These translations are done via Google Translate
March 21, 2018 by Liam Denning

(Bloomberg Gadfly)

The latest indignity heaped onto master limited partnerships, courtesy of the FERC, has revived the question of which companies may abandon the model altogether. The Williams Cos. is a prime candidate.

We know this because — in the dry dialect reserved for public communications with shareholders — Williams pretty much said so, in a press release following the Federal Energy Regulatory Commission’s tax ruling that sent MLPs reeling:

As we’ve often discussed, we are well-positioned to execute on corporate structure changes, which would restore the income tax allowance to the pipeline’s cost of service rates.

We also know it because doing so could offer a serious boost to Williams’s stock.

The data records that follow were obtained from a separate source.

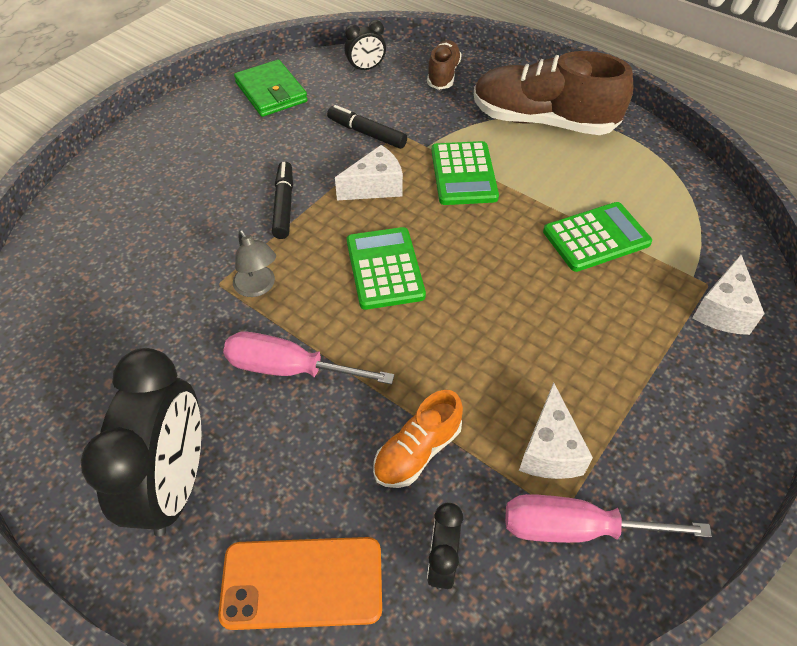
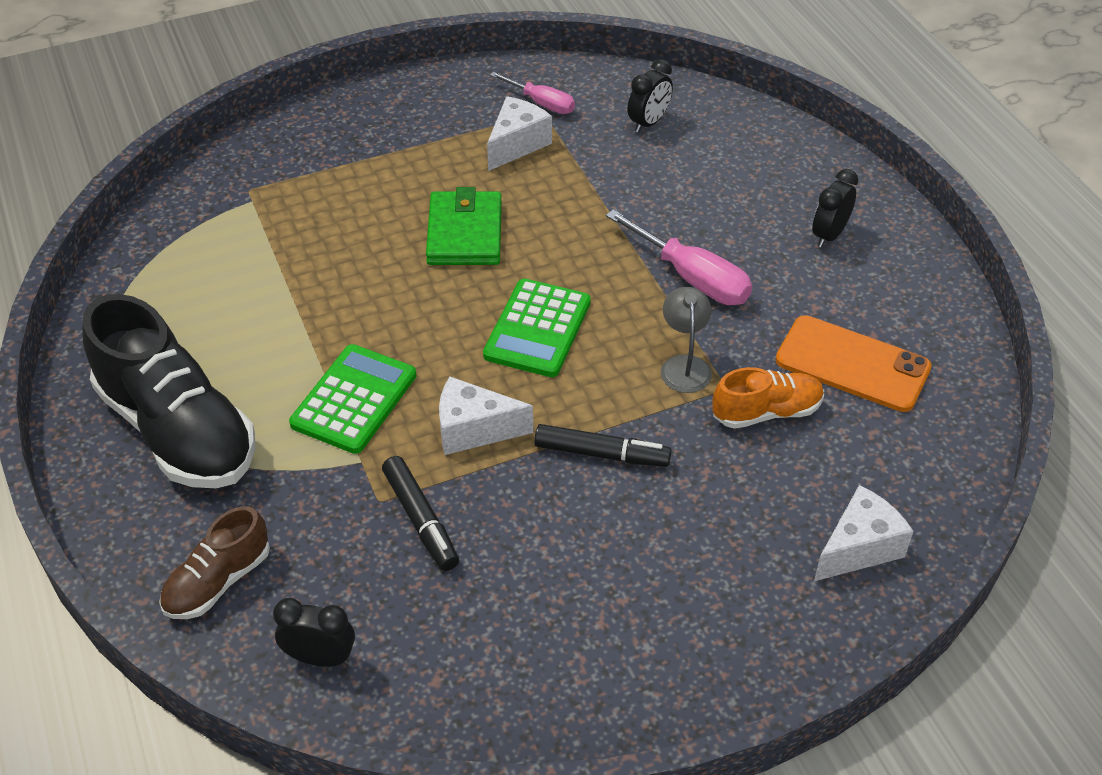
camera: 150 degrees left, 5 degrees down
(175, 484) = (829, 235): black clock -> black clock, size x0.48
(271, 92) = (505, 677): green wallet -> green wallet (464, 233)
(284, 205) = (601, 454): black marker -> black marker turned 105 degrees counterclockwise
(302, 582) = (753, 148): orange phone -> orange phone (852, 364)
(417, 451) = (619, 182): orange shoe -> orange shoe (766, 412)
(543, 121) = (177, 430): brown shoe -> black shoe
(576, 528) = (541, 103): pink screwdriver -> pink screwdriver, size x0.63
(596, 237) = (294, 268): green calculator -> none
(722, 310) = (265, 168): white cheese -> white cheese (858, 548)

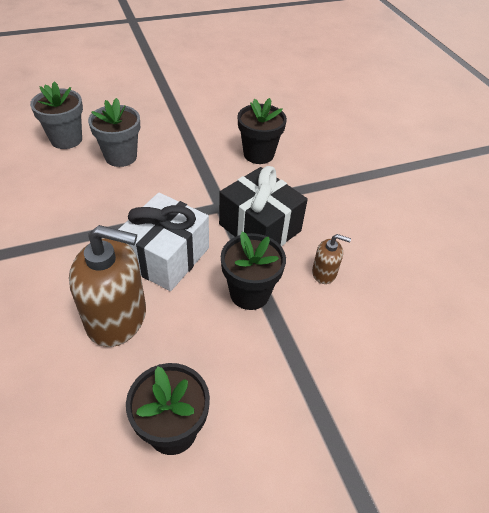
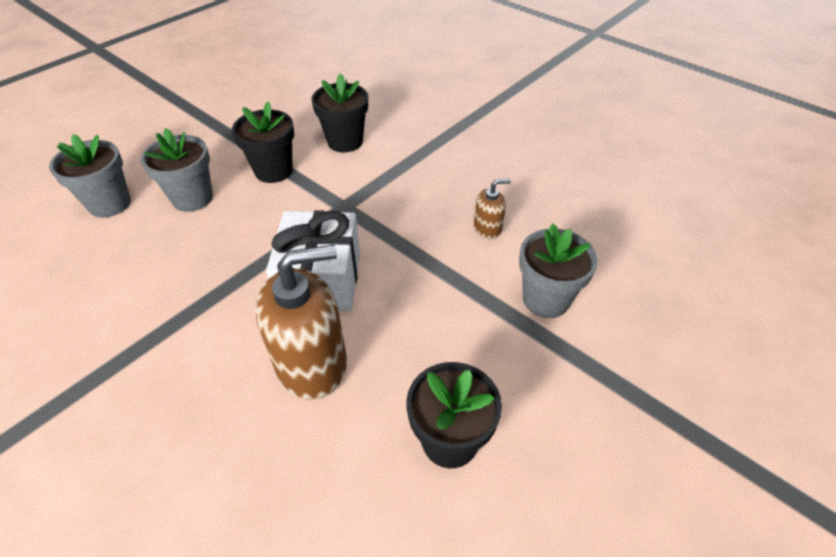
camera: 25 degrees left, 0 degrees up
(249, 293) = (432, 277): black flower pot -> black flower pot (273, 171)
(260, 228) = (397, 212): black gift -> none
(331, 356) = (545, 299): none -> grey flower pot

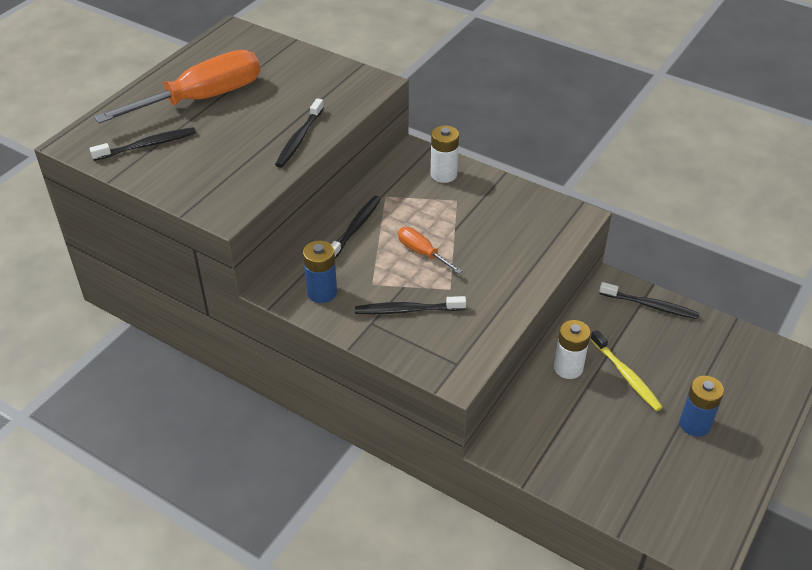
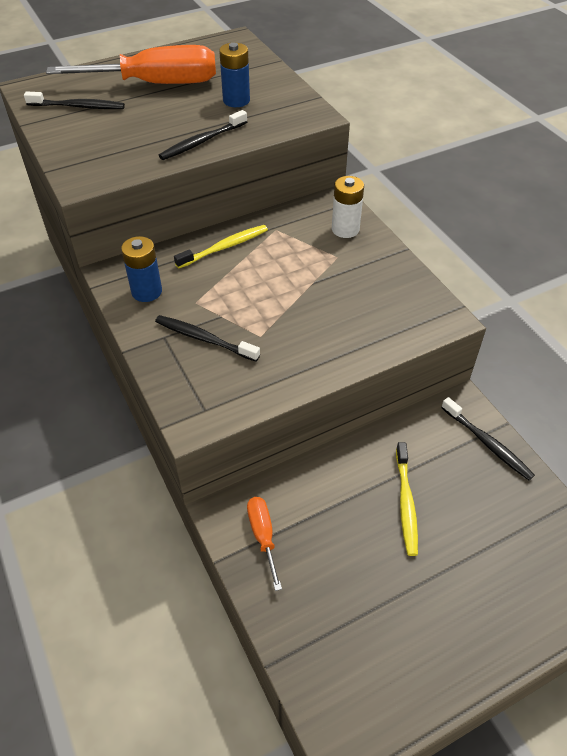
camera: 30 degrees right, 5 degrees up
(355, 228) = (224, 247): black toothbrush -> yellow toothbrush
(422, 252) = (264, 292): orange screwdriver -> orange screwdriver (263, 536)
(568, 368) = (352, 467): white battery -> none
(694, 424) = (440, 591): blue battery -> blue battery (236, 100)

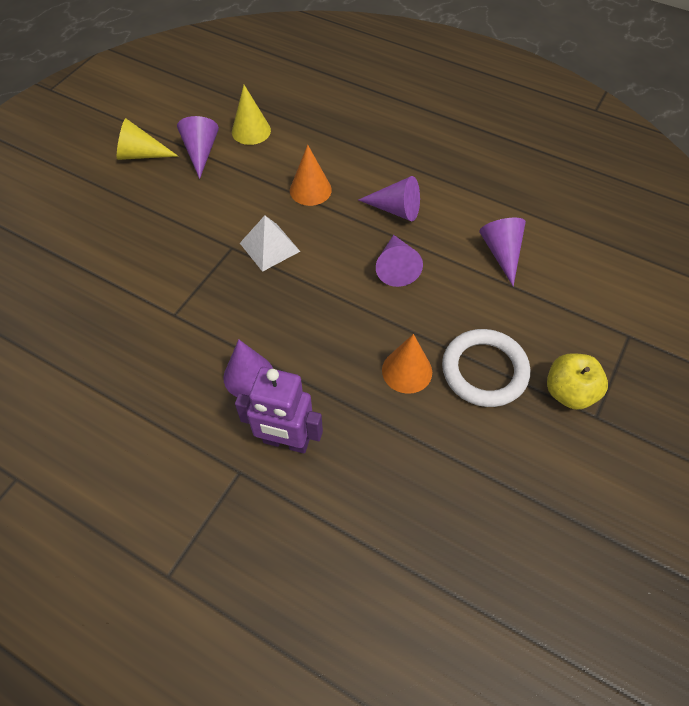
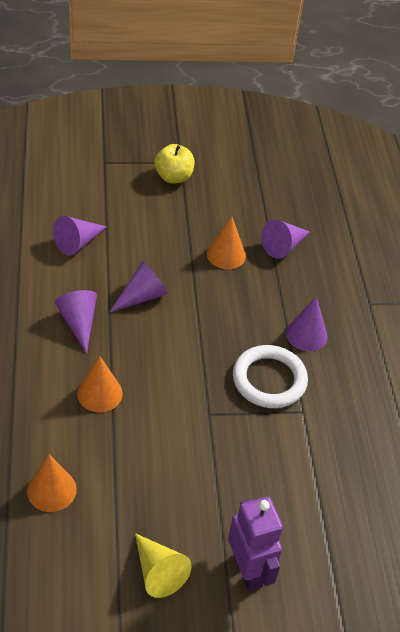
camera: 130 degrees left, 10 degrees down
(201, 152) = (114, 516): purple cone -> purple cone (284, 246)
(251, 131) = (51, 490): yellow cone -> orange cone
(270, 247) = (187, 387): white pyramid -> none
(286, 441) = (329, 290): purple robot -> purple robot (248, 570)
(484, 370) = (192, 218): white ring -> white ring (269, 380)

Williams consists of two entities. Williams Partners LP is the MLP that operates its various pipelines and plants, including its crown jewel, the Transco trunk pipeline delivering natural gas from the Gulf Coast and Appalachia to the huddled masses of the Northeast. Williams Cos., the parent, owns a 74 percent stake in Williams Partners. They are essentially two different ways of investing in the same asset; one a partnership and the other a regular C-corp.

Just over a year ago, I speculated here that Williams might decide to simply collapse the two entities into one, once corporate tax cuts had been passed. The tax cuts have not only been passed but also precipitated the FERC’s ruling, which affects interstate gas pipelines operated by MLPs, therefore leaving half of Transco’s revenue exposed to some sort of impact.

This might be the catalyst to finish what Williams already started. The parent’s majority stake results from a deal in early 2017 to get rid of its incentive distribution rights in Williams Partners (see this for an explanation of IDRs). It also cut distributions at the MLP.

While keeping the MLP around offers flexibility on financing options in theory, in practice the trend is toward more self-funding and less dilution to pay for growth projects (Williams has already pledged to avoid this). Plus, with only 26 percent of Williams Partners’ shares actually trading, it’s hardly likely to offer the most competitive funding anyway:

So, with the FERC’s ruling likely to take effect in the second half of this year — and little sign of a robust bounce-back in MLPs thus far — a buyout of the rest of the MLP could happen soon.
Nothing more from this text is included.